L'impatto finale, come evidenziato dall’update di luglio dell’FMI varia molto tra i Paesi, a seconda dell'esposizione al conflitto e del ruolo nella catena del valore tecnologica.
Nel novero delle Economie Avanzate stimate in crescita a +1,7% nel 2026 e a +1,8% nel 2027, sono presenti ampie differenziazioni in ragione della minore o maggiore esposizione alle fluttuazioni dei prezzi dei beni energetici.
Gli Stati Uniti, Paese esportatore di petrolio e gas, continuano a essere più resilienti dell'Europa. La crescita del PIL è prevista al 2,3% nel 2026, con un rallentamento nella seconda metà dell'anno a causa dell'erosione del reddito reale e dei salari da parte dell'inflazione.  I segnali del mercato del lavoro sono contrastanti: la creazione di posti di lavoro rimane positiva, ma la minore mobilità e la minore fiducia indicano prospettive fragili per i consumi privati nei prossimi trimestri.
Il contesto previsivo per il 2027 evidenzia quindi una lieve riduzione della crescita (+2,2%). L’Eurozona, importatrice netta di energia e la più esposta alla volatilità dei  prezzi di petrolio e gas, risulterà la più colpita tra le aree avanzate: la dinamica del PIL dovrebbe scendere a +0,9% con un tasso di inflazione previsto al 3,1% e un secondo aumento stimato dei tassi da parte della BCE a settembre, in un contesto di domanda aggregata debole. La ripresa verrebbe quindi posticipata al 2027 (+1,2%). 
Il medesimo trend è stimato per il Giappone, con un aumento del PIL previsto a +0,6% nel 2026 e a +0,7% nel 2027.
Per i mercati emergenti e in via di sviluppo la crescita complessiva prevista per il 2026 è ferma al 3,8% (+4,5% nel 2025), per poi attestarsi al +4,5% nel 2027, con ampie differenziazioni al suo interno.
In particolare, si stima un rallentamento della crescita per la Cina, che si attesterà a un +4,6% nel 2026 (+5% nel 2025): una dinamica sostenuta da investimenti pubblici, produzione manifatturiera ed export, che compenseranno la debolezza del settore immobiliare, degli investimenti privati e delle vendite al dettaglio. Trend che si rifletteranno sulle prospettive per il 2027, che indicano un ulteriore indebolimento del PIL (+4,1%) secondo le stime FMI.

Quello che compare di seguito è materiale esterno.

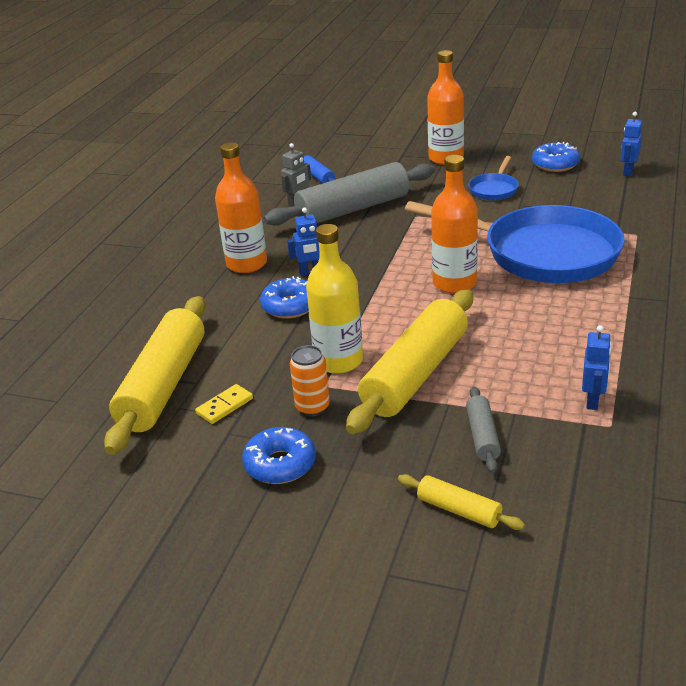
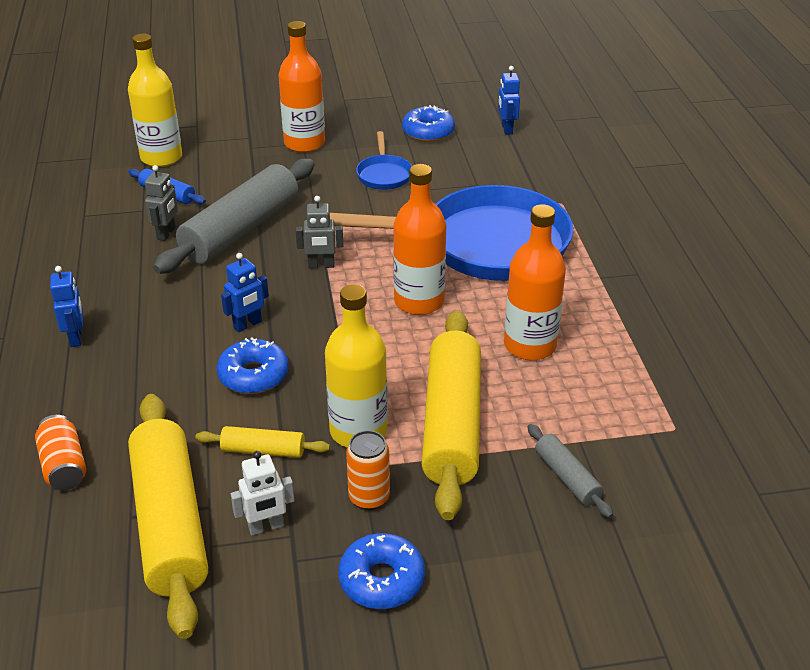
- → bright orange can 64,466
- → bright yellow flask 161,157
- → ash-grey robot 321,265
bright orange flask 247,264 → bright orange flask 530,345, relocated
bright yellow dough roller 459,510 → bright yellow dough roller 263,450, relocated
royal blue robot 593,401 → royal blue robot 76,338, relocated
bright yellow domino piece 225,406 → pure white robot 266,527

L’India rimane invece tra le economie a maggior ritmo di crescita, prevista a +6,4% nel 2026 e a +6,7% nel 2027.

 

Economia italiana

L’economia italiana, dopo il marcato rallentamento del PIL nel 2025 (+0,5%), presenta uno scenario previsivo 2026-2027 molto frammentato, sul quale grava ancora lo scenario di incertezza che domina il quadro internazionale e in particolare i riflessi sugli approvvigionamenti energetici della guerra in Medio Oriente e del blocco del transito nello Stretto di Hormuz nel Golfo Persico.
Su tale assunto le previsioni del Fondo Monetario delineano un aumento del PIL fermo a +0,5% nel 2026 e nel 2027, immutato quindi rispetto alle previsioni di aprile, allineate anche alle previsioni della Commissione Europea per il 2026, mentre per il 2027 la crescita viene rivista al rialzo a +0,6%.

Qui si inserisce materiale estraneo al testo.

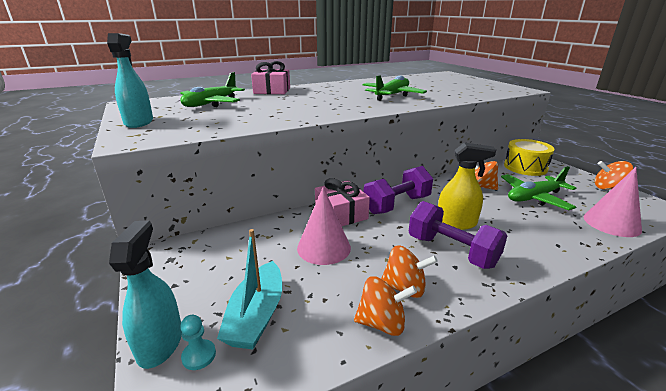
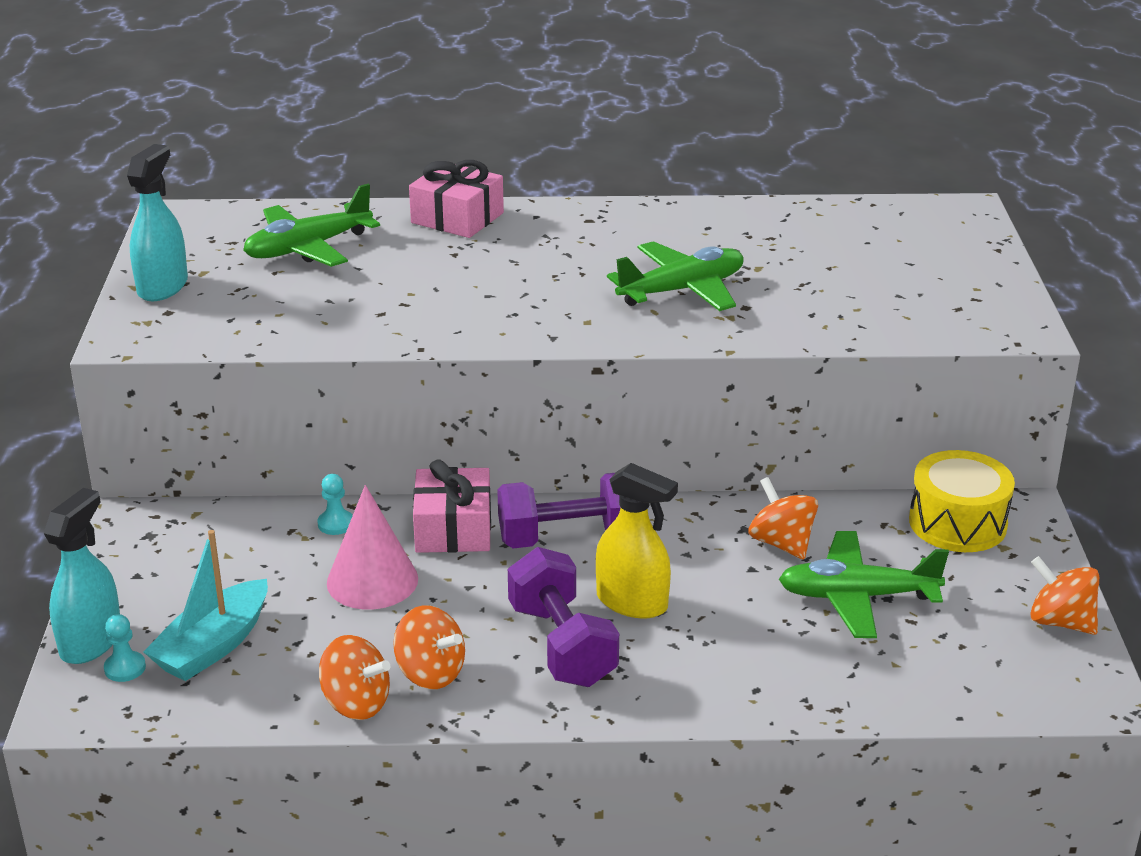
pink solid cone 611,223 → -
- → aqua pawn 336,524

Il primo trimestre 2026, migliore di quanto atteso, ha invece comportato una consistente revisione al rialzo delle previsioni per il 2026 da parte di OCSE e dei previsori nazionali (Istat, Prometeia e Ref), che indicano quindi un incremento del PIL nazionale a +0,7% nel 2026. In particolare, secondo Istat, sulla scorta dei dati del secondo trimestre, la crescita acquisita per il 2026, risulterebbe pari a +0,8%.
Le differenze maggiori si riscontrano, invece, nei confronti delle previsioni relative al 2027. In particolare, OCSE e Istat confermano il ritmo di crescita a +0,7% per il prossimo anno, mentre più pessimista è la stima elaborata da Prometeia, che indica una significativa frenata della dinamica con una valutazione della crescita ferma a +0,4%. Su un piano opposto si colloca la previsione di Ref, che si attende un incremento del PIL italiano a +0,9% nel 2027.